Benchmarks

Model: MNIST MLP, 2 layers (784→128 ReLU, 128→10), 101,632 total MACs.

Compiler-generated hardware (single-MAC, simulated)

The cycle count formula for a compiled GEMV kernel is M×(K+2) — one cycle for acc reset, K cycles for MACs, one cycle for output write — repeated M times.

Kernel

Dimensions

Cycles

@100 MHz

Layer 1

128×784

101,504

~1.0 ms

Layer 2

10×128

1,300

~13 μs

Total

~102,800

~1.0 ms

Parallelism potential (not yet implemented)

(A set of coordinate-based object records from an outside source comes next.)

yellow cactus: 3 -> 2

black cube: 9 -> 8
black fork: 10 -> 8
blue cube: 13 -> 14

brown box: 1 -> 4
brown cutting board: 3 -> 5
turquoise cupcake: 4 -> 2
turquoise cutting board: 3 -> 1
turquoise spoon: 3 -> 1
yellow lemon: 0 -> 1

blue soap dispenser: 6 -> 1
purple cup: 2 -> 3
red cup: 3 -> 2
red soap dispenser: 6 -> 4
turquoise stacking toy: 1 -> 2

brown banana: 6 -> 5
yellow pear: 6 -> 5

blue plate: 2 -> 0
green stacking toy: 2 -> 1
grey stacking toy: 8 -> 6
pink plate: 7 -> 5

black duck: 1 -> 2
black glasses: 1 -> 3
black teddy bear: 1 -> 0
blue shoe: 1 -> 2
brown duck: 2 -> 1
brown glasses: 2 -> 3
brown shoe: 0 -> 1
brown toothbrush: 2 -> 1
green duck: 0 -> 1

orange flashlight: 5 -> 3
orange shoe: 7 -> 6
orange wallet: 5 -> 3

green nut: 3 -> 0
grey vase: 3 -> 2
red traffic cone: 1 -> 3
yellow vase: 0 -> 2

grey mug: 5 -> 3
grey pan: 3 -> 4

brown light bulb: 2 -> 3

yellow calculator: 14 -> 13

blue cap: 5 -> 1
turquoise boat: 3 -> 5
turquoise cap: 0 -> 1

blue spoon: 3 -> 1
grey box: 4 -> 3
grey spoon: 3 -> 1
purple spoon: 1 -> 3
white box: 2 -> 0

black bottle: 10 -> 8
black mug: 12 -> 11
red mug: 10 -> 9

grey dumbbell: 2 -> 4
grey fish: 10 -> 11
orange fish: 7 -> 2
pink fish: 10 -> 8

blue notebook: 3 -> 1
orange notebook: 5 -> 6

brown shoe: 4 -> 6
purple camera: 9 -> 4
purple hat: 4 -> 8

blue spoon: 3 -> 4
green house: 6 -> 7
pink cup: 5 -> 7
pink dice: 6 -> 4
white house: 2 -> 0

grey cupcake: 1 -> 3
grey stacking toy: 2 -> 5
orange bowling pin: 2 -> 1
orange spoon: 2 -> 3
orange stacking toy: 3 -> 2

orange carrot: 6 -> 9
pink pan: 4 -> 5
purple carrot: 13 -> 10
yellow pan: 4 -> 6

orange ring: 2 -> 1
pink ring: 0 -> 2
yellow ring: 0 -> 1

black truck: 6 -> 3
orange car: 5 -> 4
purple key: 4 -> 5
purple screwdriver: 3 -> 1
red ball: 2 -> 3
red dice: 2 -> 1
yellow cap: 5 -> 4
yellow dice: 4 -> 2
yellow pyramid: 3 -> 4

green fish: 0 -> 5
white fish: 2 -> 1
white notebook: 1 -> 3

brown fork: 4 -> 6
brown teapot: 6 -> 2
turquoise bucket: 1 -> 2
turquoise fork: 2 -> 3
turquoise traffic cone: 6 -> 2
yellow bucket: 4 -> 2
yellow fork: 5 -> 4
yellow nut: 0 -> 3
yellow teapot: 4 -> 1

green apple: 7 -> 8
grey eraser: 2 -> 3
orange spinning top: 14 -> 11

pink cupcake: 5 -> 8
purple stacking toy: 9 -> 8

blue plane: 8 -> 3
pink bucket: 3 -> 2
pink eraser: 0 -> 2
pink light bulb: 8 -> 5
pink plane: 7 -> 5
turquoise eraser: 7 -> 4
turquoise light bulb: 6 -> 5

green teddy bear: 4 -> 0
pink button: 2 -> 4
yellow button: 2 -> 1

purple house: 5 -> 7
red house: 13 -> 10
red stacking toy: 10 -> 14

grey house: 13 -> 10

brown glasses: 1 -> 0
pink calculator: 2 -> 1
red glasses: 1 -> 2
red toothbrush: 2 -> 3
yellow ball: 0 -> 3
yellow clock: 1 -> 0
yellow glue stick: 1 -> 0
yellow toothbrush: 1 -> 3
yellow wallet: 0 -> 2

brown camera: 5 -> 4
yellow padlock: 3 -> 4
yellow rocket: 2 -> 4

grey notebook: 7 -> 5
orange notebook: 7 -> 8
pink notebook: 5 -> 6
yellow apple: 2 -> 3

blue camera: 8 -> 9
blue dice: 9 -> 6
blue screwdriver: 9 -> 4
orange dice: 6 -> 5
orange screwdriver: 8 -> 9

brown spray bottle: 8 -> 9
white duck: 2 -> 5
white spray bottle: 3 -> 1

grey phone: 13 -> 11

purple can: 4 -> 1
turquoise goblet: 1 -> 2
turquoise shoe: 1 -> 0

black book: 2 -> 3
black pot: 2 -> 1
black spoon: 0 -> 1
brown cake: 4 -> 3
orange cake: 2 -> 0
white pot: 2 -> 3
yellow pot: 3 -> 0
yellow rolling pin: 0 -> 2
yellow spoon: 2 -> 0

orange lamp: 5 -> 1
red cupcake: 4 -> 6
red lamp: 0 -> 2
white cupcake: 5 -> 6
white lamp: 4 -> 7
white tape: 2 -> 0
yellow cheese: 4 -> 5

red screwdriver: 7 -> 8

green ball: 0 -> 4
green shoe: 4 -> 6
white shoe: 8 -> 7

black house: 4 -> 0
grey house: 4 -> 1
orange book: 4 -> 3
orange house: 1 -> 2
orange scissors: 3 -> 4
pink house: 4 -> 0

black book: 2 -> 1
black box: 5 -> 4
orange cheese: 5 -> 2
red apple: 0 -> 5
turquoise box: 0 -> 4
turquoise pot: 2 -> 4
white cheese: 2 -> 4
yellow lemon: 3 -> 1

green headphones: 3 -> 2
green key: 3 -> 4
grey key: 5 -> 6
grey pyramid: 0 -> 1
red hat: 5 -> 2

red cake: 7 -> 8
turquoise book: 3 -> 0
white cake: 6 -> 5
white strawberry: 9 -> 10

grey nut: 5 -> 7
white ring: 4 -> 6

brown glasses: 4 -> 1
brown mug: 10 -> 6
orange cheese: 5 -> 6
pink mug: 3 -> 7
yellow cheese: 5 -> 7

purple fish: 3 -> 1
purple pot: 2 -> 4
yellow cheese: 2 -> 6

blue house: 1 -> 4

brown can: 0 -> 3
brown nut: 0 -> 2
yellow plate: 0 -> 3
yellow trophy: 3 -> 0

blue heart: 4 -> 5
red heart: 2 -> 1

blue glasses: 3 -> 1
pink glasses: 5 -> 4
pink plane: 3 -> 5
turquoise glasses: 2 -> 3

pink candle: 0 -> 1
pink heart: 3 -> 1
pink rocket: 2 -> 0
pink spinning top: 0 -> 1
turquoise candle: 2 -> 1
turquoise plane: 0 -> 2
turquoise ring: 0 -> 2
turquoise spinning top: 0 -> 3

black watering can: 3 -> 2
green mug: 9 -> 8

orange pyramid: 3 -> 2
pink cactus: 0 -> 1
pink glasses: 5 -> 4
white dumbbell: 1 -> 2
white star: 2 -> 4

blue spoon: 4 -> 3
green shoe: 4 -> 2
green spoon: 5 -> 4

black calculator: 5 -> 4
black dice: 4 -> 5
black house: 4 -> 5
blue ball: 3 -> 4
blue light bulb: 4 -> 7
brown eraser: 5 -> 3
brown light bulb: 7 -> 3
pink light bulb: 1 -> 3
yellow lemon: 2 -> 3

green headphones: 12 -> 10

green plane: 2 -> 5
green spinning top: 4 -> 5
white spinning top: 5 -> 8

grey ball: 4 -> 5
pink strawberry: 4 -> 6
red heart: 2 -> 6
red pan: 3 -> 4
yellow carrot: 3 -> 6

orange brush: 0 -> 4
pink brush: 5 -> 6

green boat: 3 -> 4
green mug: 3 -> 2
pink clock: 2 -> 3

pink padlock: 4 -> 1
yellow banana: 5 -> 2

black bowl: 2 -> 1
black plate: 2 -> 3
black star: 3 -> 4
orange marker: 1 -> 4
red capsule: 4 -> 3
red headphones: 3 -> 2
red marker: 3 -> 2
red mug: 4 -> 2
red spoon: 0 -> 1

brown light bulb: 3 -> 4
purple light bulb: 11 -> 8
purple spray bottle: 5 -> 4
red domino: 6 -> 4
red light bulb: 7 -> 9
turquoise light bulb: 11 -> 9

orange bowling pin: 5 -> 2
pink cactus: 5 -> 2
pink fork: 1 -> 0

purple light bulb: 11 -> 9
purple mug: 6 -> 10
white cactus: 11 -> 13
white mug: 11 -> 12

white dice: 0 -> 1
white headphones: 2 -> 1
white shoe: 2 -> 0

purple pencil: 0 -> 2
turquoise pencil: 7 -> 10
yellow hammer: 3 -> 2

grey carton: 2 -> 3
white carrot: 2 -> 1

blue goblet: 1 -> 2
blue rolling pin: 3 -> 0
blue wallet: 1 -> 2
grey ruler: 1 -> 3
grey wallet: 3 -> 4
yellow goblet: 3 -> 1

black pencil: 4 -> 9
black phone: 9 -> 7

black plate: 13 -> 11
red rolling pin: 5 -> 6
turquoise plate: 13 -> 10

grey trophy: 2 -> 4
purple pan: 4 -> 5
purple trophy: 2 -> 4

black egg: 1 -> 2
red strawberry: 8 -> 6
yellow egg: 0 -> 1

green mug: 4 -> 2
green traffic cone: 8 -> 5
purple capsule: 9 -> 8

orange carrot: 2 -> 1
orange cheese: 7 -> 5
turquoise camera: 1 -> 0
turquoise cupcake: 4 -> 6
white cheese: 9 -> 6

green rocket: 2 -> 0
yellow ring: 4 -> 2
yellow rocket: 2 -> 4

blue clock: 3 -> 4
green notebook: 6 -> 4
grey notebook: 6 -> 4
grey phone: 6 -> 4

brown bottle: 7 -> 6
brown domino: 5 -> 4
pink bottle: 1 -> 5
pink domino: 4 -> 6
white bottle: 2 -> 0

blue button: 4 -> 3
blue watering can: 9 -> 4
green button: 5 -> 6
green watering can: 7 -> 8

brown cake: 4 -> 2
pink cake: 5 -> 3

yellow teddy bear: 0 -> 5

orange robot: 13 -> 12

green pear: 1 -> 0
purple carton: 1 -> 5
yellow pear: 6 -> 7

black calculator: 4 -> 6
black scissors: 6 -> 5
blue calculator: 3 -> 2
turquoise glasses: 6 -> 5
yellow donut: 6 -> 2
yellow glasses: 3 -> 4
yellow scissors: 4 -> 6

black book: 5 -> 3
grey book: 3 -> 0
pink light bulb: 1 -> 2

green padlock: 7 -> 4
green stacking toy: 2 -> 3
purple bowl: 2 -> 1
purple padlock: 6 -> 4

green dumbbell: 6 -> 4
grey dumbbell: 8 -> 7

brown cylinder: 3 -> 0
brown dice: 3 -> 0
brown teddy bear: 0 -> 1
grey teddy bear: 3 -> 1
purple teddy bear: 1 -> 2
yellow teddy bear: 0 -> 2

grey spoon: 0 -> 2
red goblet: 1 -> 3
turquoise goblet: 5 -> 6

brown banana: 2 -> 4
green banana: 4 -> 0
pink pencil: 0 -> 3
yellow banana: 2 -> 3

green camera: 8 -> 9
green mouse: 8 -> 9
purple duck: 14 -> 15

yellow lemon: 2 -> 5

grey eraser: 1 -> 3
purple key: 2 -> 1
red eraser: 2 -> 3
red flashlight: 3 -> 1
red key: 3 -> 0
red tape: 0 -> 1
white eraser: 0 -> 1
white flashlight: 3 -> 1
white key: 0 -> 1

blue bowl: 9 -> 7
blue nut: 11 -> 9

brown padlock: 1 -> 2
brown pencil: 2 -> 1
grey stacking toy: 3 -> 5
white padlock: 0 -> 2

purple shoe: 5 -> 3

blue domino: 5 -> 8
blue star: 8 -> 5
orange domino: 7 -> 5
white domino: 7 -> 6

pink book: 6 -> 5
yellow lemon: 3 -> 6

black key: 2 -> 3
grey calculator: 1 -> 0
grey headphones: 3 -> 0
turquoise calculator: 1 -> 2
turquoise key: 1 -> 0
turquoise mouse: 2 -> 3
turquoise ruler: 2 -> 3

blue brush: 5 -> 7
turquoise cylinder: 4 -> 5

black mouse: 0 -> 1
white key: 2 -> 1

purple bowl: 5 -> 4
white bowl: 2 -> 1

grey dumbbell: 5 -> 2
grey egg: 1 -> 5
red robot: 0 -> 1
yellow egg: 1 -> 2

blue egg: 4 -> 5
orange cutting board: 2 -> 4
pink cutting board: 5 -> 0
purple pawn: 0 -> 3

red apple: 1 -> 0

Enabling tinygrad’s UNROLL optimization would expose N-wide SIMD in the UOps, allowing N parallel MACs. The cycle count scales as M×(⌈K/N⌉+2).

MACs

Layer 1 cycles

Layer 2 cycles

Total @200 MHz

1

101,504

1,300

~0.51 ms

8

12,928

170

~65 μs

64

1,664

30

~8.5 μs

128

896

20

~4.6 μs

End-to-end comparison

uv run python compare_inference.py

Runs a single MNIST test image through tinygrad float32 (CPU reference) and through the two compiled kernels (Amaranth simulation, INT8 quantized). Prints predictions, cycle counts, and wall-clock simulation time.